TASK INSTRUCTIONS: The records below hold a stretch from the line with "part: (76, 1083) -> (73, 1325), size x1.43" through the line with "part: (163, 1278) -> (335, 1552), moved"; return exactly those lines, ends included, and nothing more.

DATASET:
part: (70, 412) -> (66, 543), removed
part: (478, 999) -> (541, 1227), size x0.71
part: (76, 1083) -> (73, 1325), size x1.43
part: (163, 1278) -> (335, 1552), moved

--

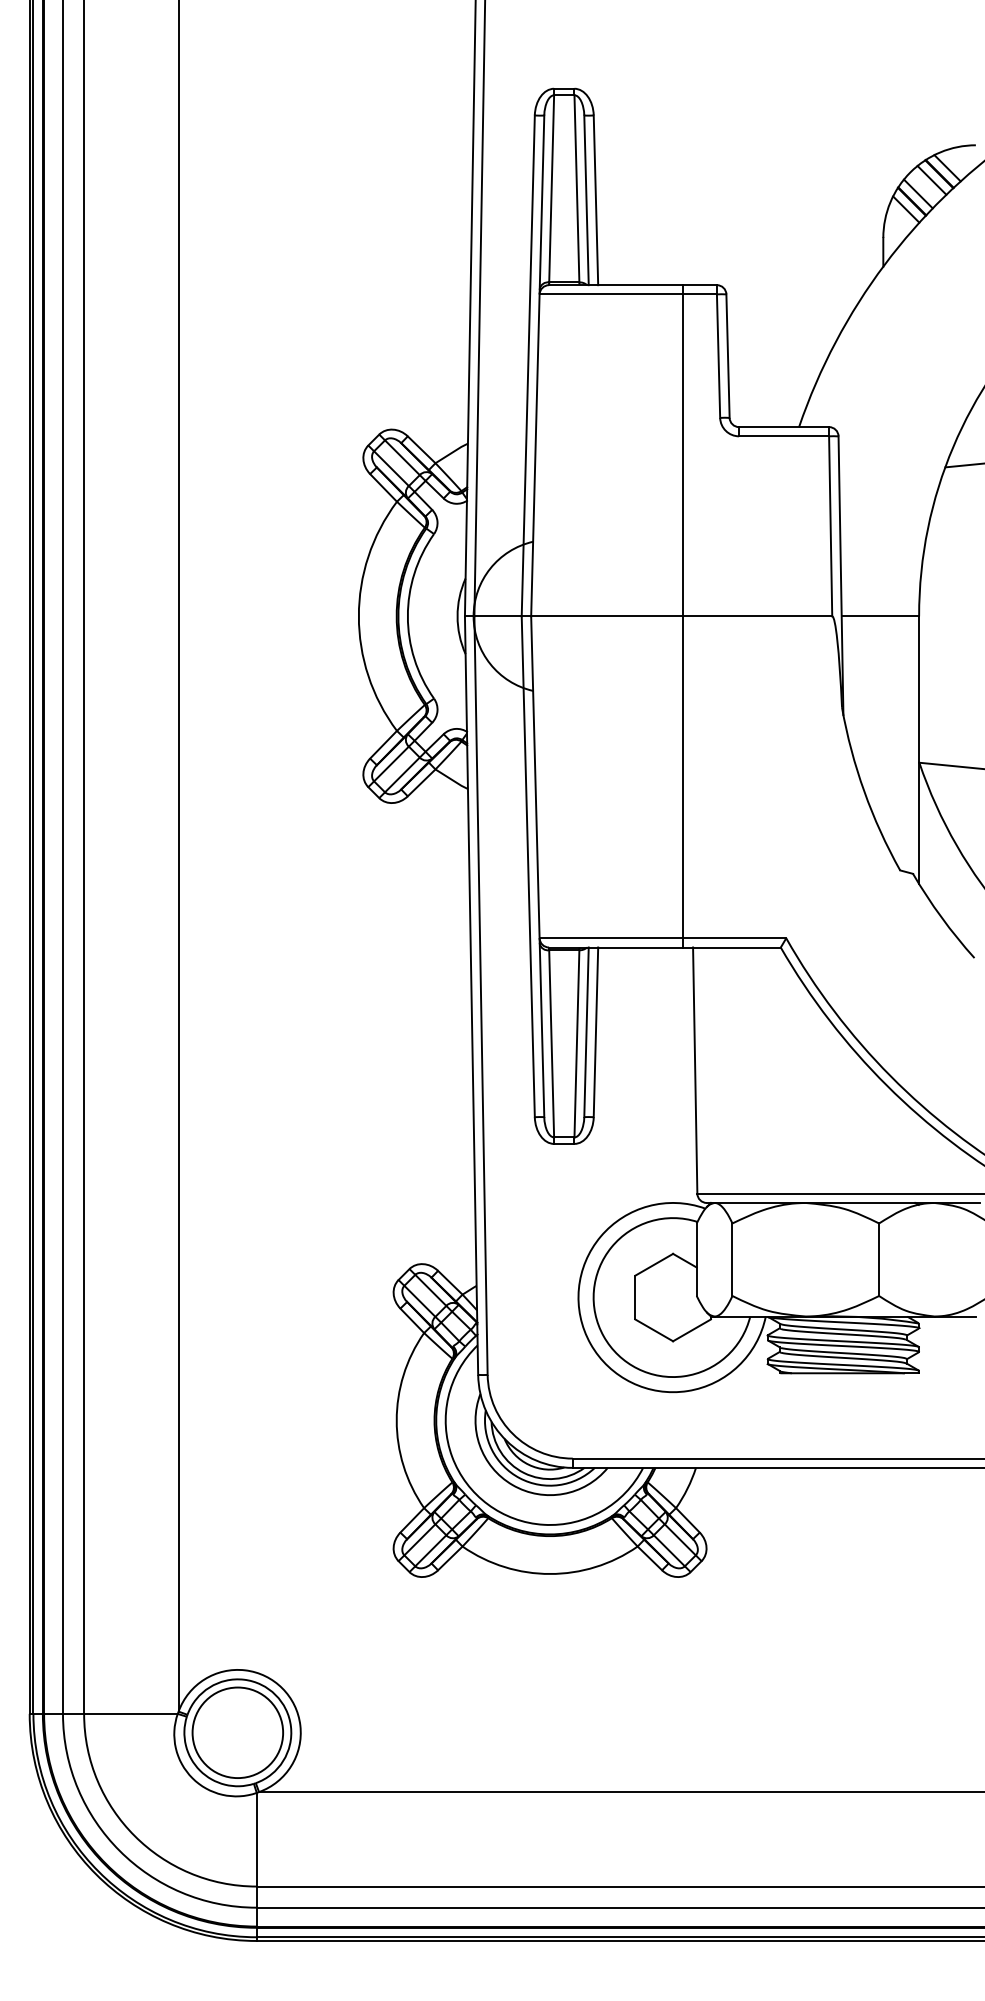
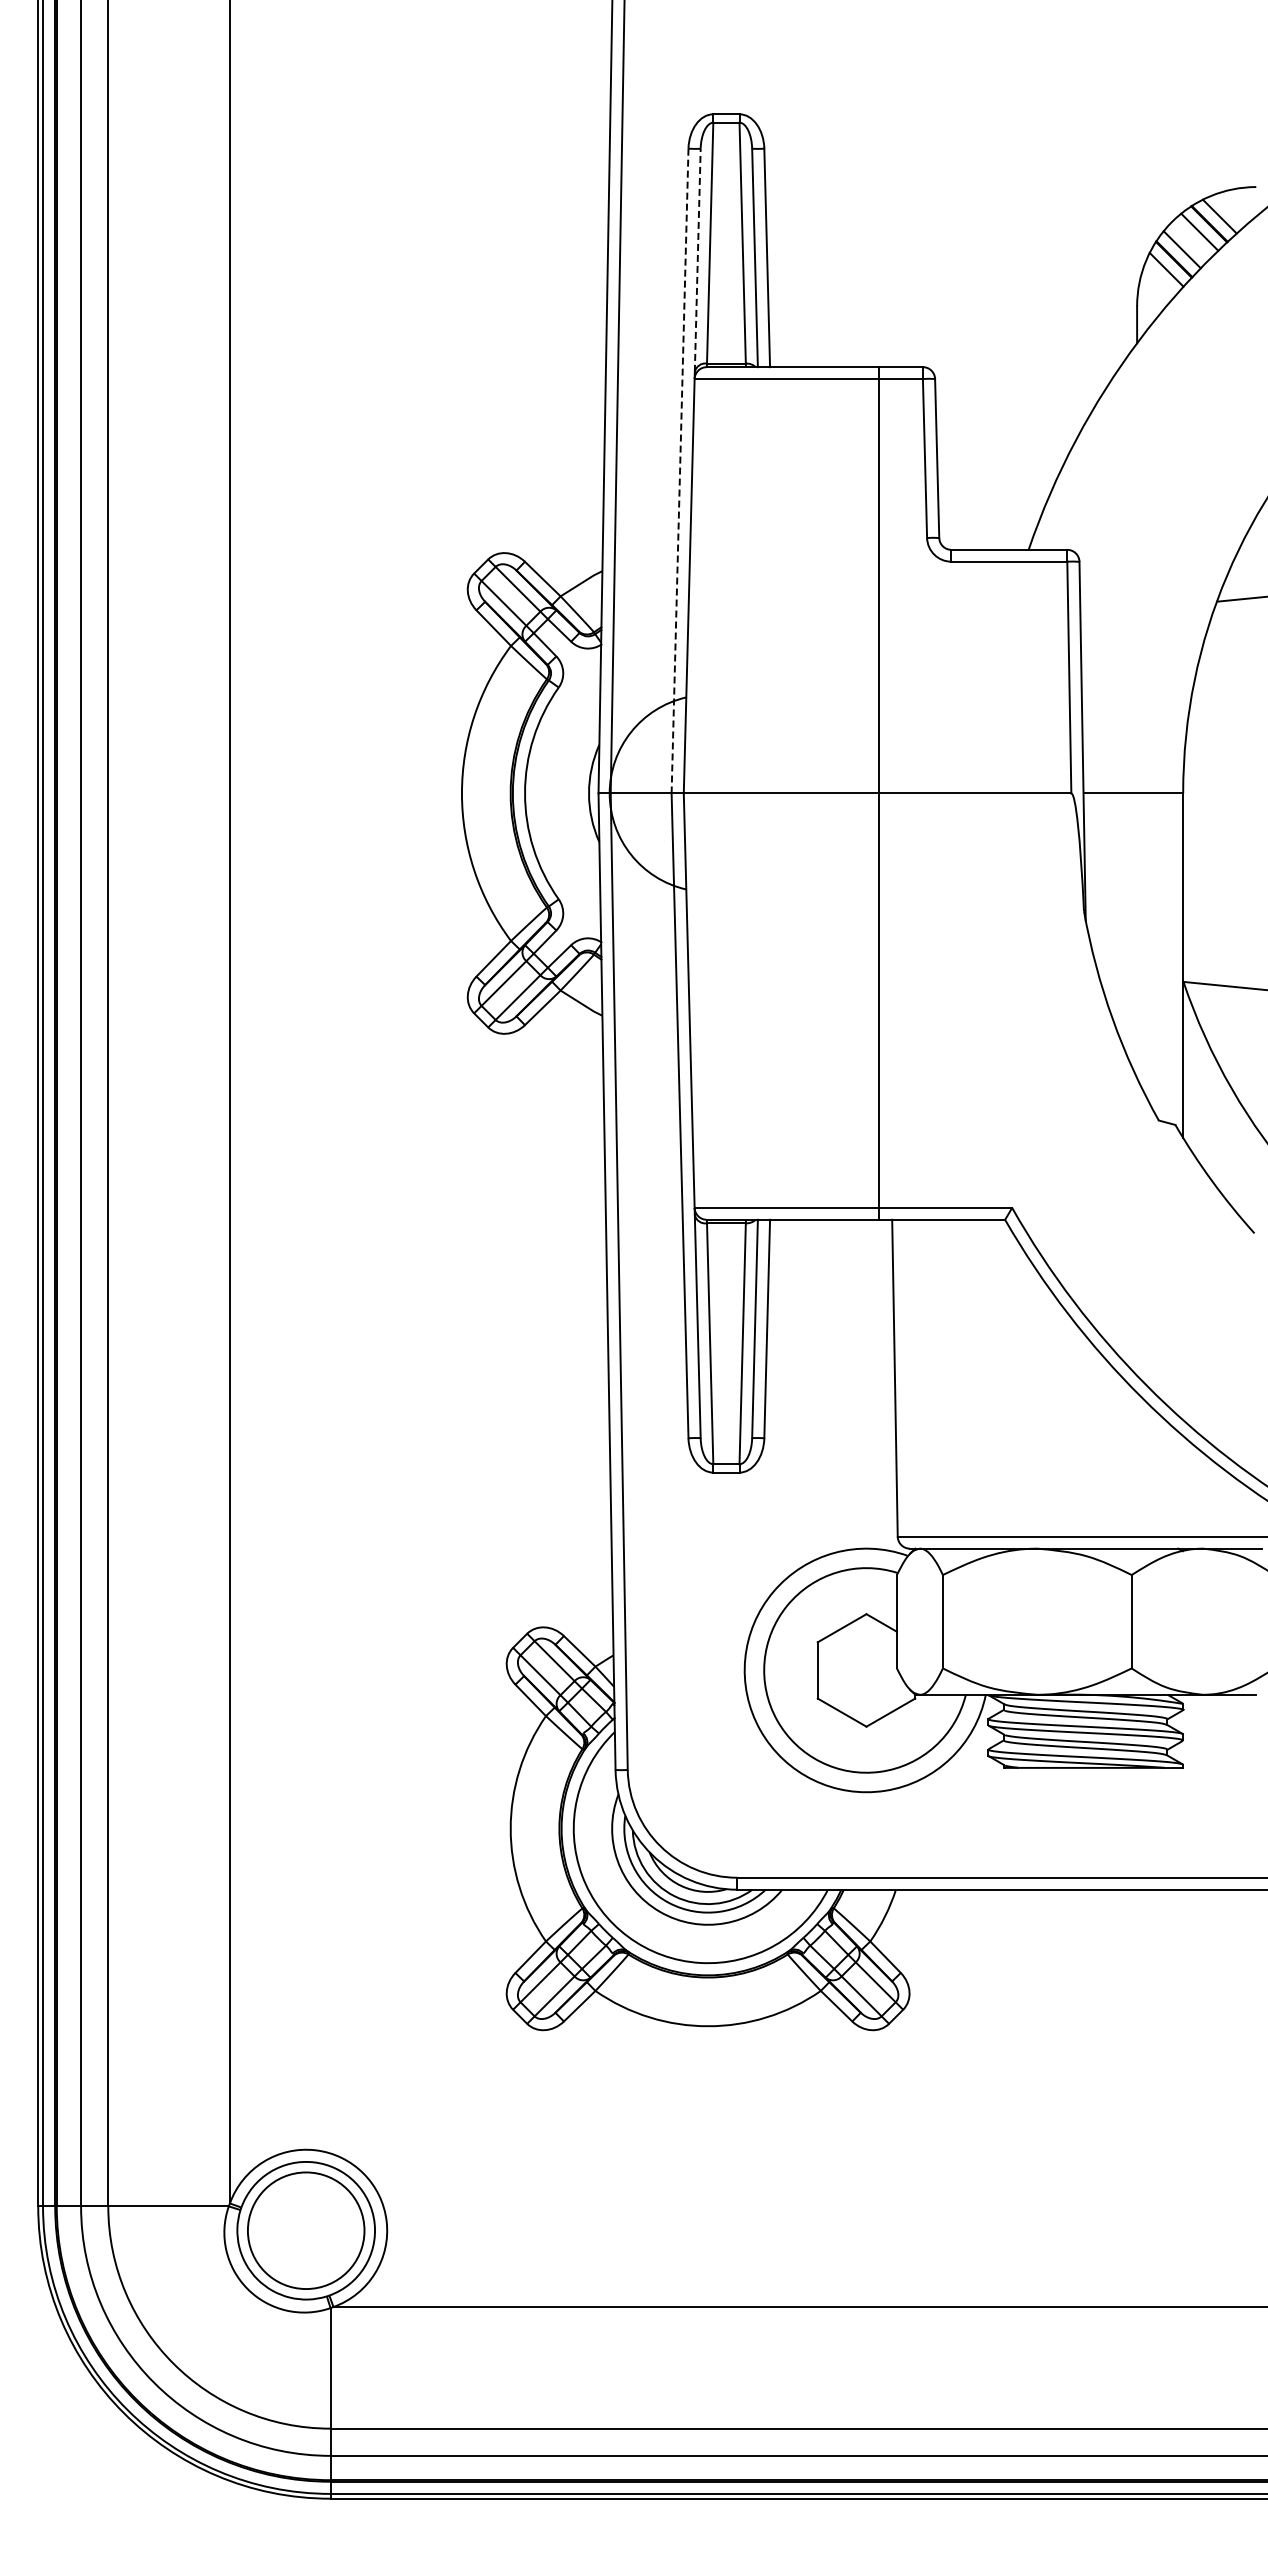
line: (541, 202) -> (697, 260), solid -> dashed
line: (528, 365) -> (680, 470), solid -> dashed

EXERCISE OUTPUT:
part: (76, 1083) -> (73, 1325), size x1.43
part: (163, 1278) -> (335, 1552), moved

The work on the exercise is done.